- Education: Trinity College, Kandy University of Peradeniya University of Birmingham University of Minnesota
- Occupation: Professor of Surgery
- Employer: University of Kelaniya
- Title: Professor

= Kemal Deen =

Professor Kemal Deen is a Sri Lankan academic surgeon, and a consultant in GastroIntestinal Surgery. He is the Senior Professor of Surgery at the University of Kelaniya Medical School, Sri Lanka. He is a founder professor of the Department of Surgery and previously, he held the position of the head of Department of Surgery from 1998 to 2003. His academic degrees are MBBS (Peradeniya); MD (Birmingham); MS (Colombo); FRCS (Glasgow).
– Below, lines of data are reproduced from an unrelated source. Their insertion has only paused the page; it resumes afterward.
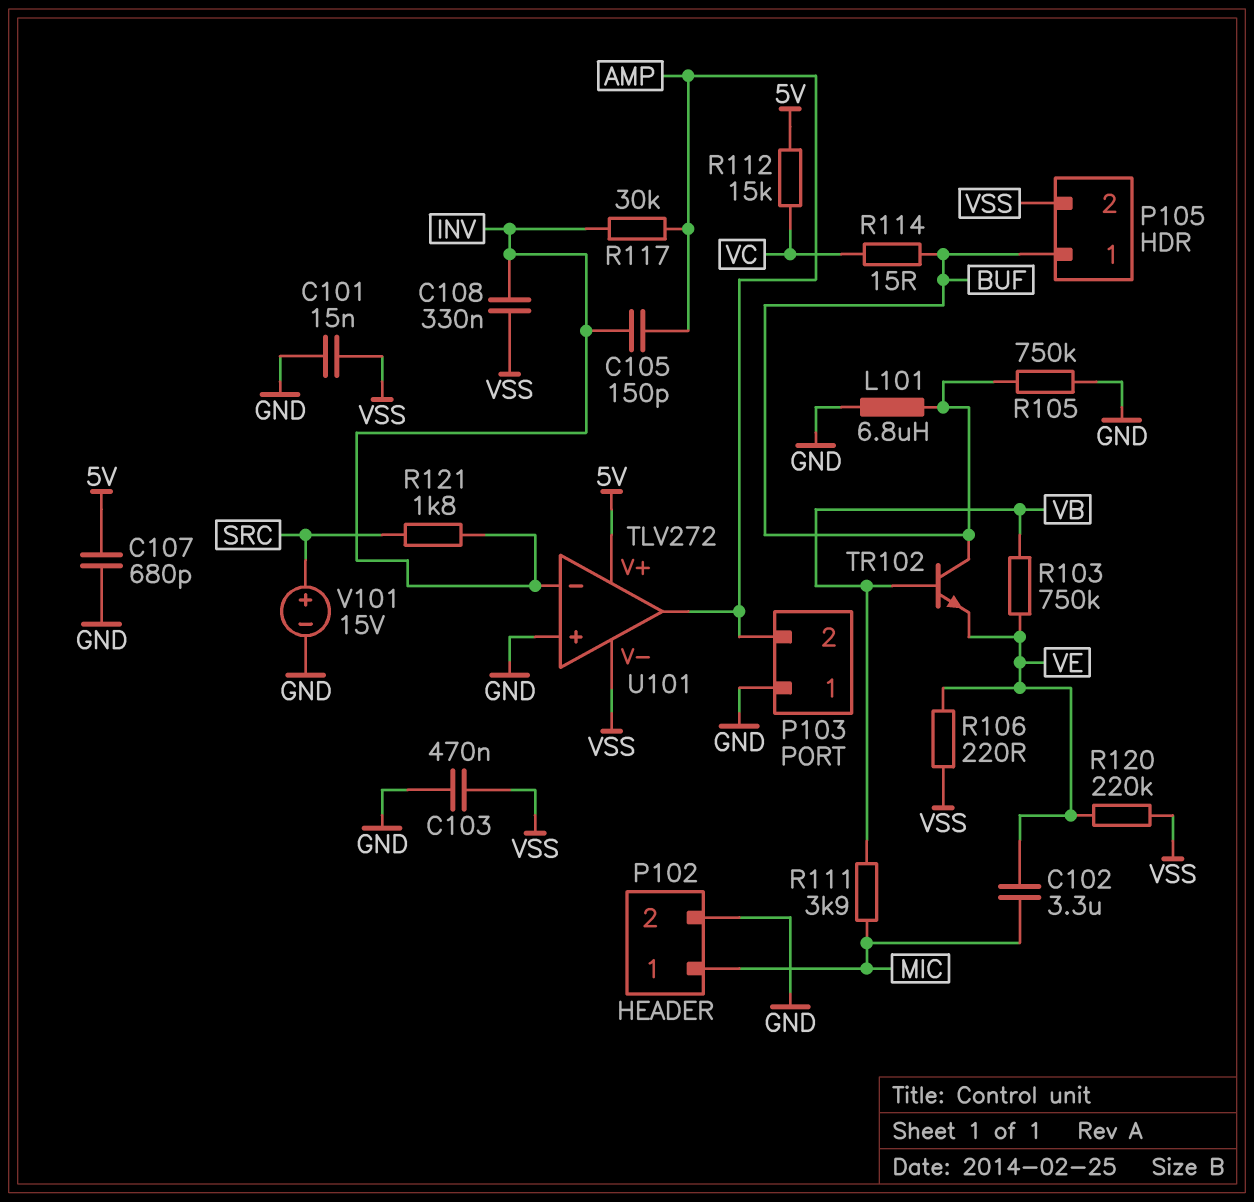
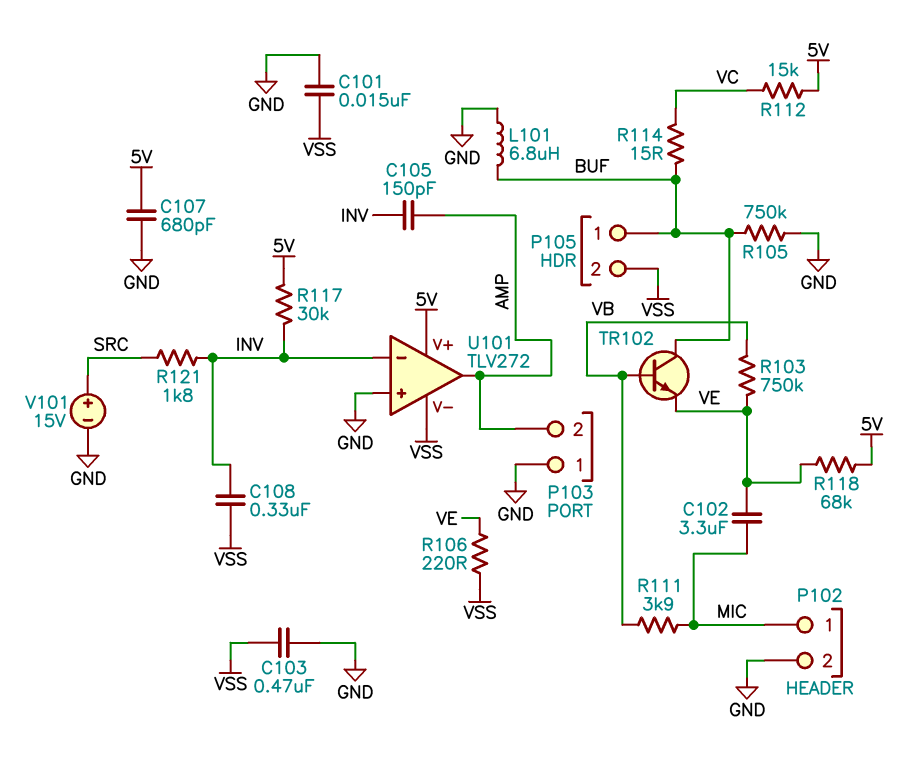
R117: 30k (AMP, INV) -> 30k (5V, INV)
R118: none -> 68k (5V, VE)
R120: 220k (VE, VSS) -> none

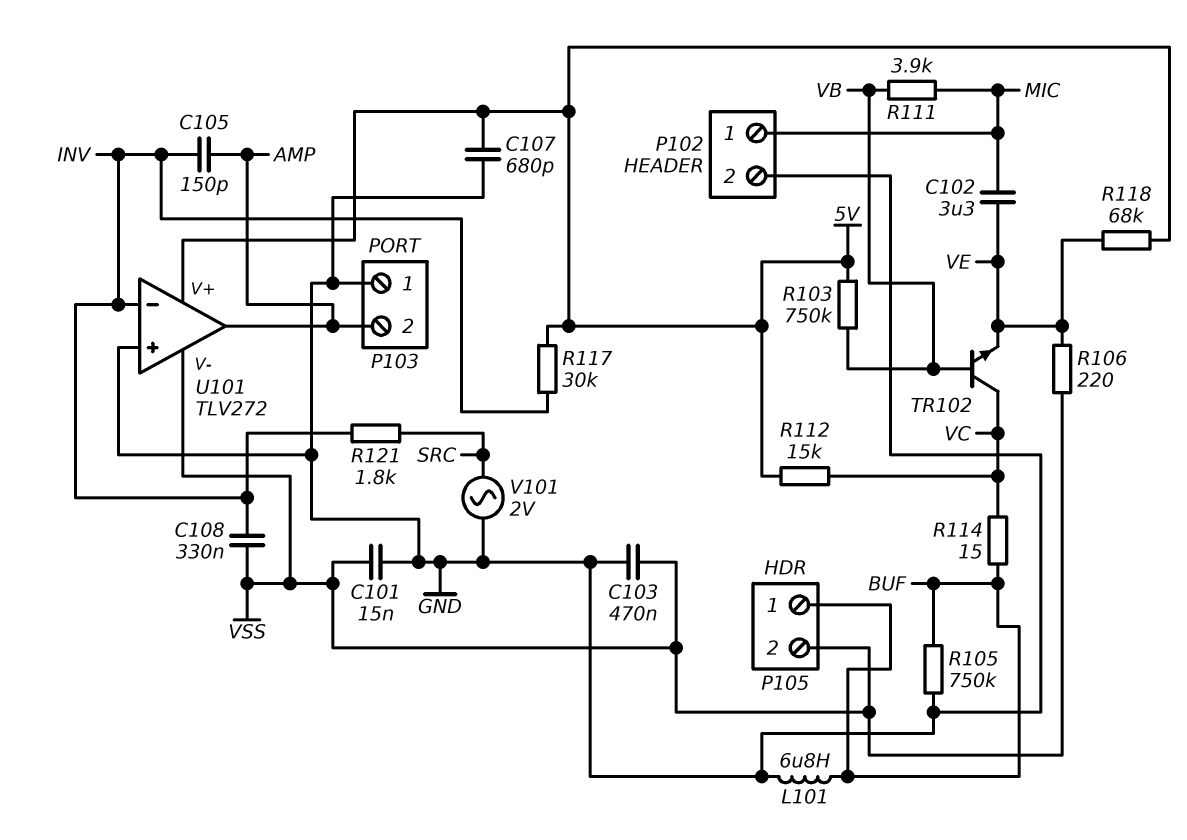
R103: 750k (VB, VE) -> 750k (5V, VB)
TR102: NPN (B VB, C BUF, E VE) -> NPN (B VB, C VC, E VE)
V101: 15V (plus SRC, minus GND) -> AC 2V (GND, SRC)

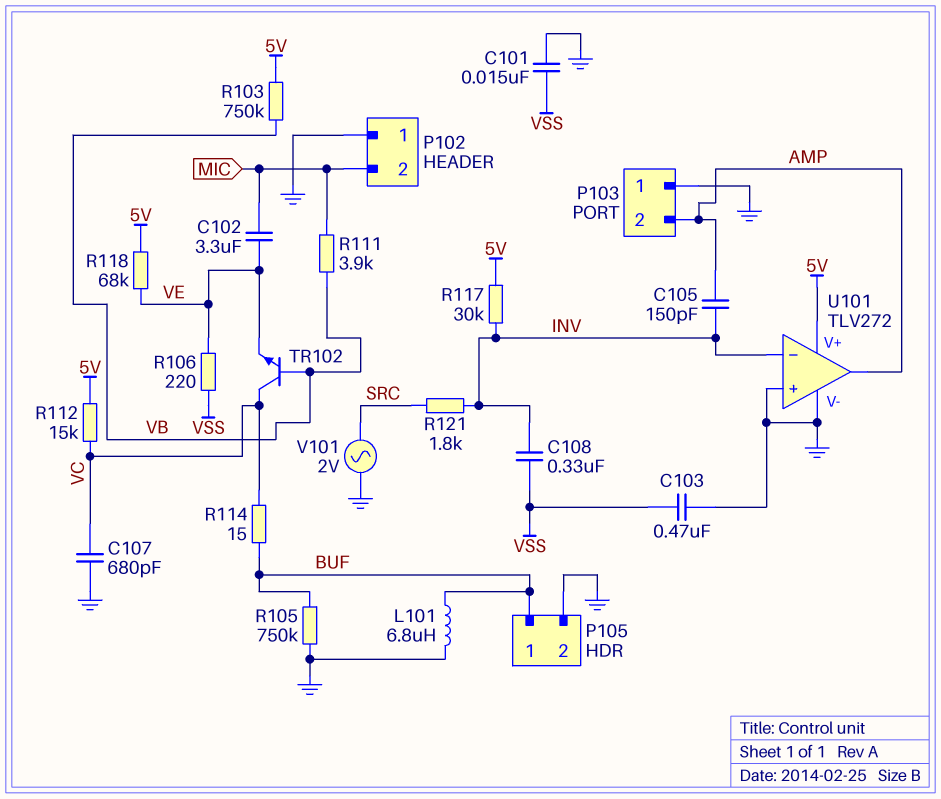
C107: 680pF (5V, GND) -> 680pF (GND, VC)
P102 pin 1: MIC -> GND
P102 pin 2: GND -> MIC
P105 pin 2: VSS -> GND
U101 pin V-: VSS -> GND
In 2014, he was elected as the president elect for The College of Surgeons of Sri Lanka.

==Education==
Deen was educated at Trinity College, Kandy, where he won sport colours in athletics and the Trinity Lion in rugby scoring the winning try in the Bradby Shield Encounter against Royal in 1976.
He subsequently entered the University of Peradeniya in 1977 from where he obtained a Bachelor of Medicine and Bachelor of Surgery degree.

He later obtained a postgraduate Doctor of Medicine from the University of Birmingham in 1993 and the Fellowship of the Royal College of Surgeons. He also trained in the USA as a Fellow at Mayo Clinic and the University of Minnesota Medical School.

==Educational and Professional work==
Deen was appointed Professor of Surgery in the University of Kelaniya and together with Janaka de Silva, was a part of the concept-planning team which brought liver transplantation to Sri Lanka.
He has published several books and research papers in peer reviewed journals.

== Honours==
Deen is a Fellow of the Royal College of Surgeons London, a Member of American Society of Colon and Rectal Surgery, a Fellow of the National Academy of Science –Sri Lanka, a Fellow of the Association of Colon and Rectal Surgeons –India, a Fellow of the Pakistan Society of Clinical Oncology – Pakistan.
Deen holds visiting professorships at The Tata Memorial Cancer Centre- Mumbai, India, The Islamic International Medical university, The Christian Medical College, Vellore, India and The International Medical University, Seremban, Malaysia.